Randomized clinical trial.


We conducted an open-label, phase II, proof-of-concept trial investigating three different FZD doses (800 mg o.d., 600 mg b.i.d., 1200 mg o.d.) versus ZDV (300 mg b.i.d.) in combination with lamivudine and efavirenz in HIV-infected, ART-naive patients from Tanzania and Côte d’Ivoire. The primary objective was to demonstrate virological efficacy after 24 weeks in intent-to treat and per-protocol analysis. Secondary endpoints included safety and pharmacokinetic outcomes.

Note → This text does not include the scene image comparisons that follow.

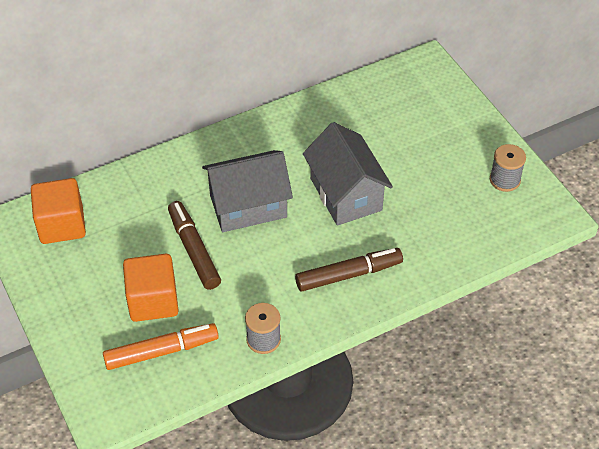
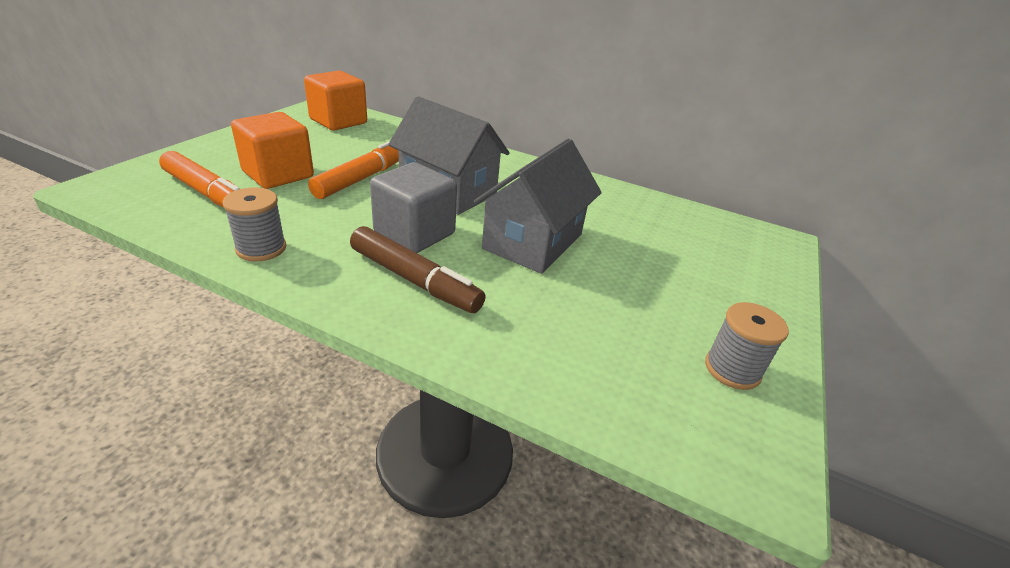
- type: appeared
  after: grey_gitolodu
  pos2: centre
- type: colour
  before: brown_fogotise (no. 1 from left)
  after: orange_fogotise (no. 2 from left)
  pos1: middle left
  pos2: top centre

Of 119 participants included in the intent-to treat analysis, HIV RNA less than 50 copies/ml at 24 weeks was observed in 64 of 88 (73%) patients in the combined FZD arms versus 24 of 31 (77%) in the ZDV arm (RR 0.94, 95% confidence interval 0.75–1.18). In the per-protocol analysis, responses were 64 of 77 (87%) versus 23 of 29 (79%), respectively (RR 1.09, 95% confidence interval 0.89–1.34). Outcomes were similar between FZD arms. Overall, treatments were well tolerated. Severe or worse anaemia occurred in two cases (one related to FZD, one to ZDV), grade III/IV neutropenia was less frequent in FZD compared with ZDV arms (22 versus 42%, P = 0.035). Pharmacokinetic analysis supported o.d. administration of FZD.


Virological 24-week efficacy was demonstrated in b.i.d. and o.d. administered FZD-based regimens. Reduced myelotoxicity of FZD needs to be confirmed in a larger trial.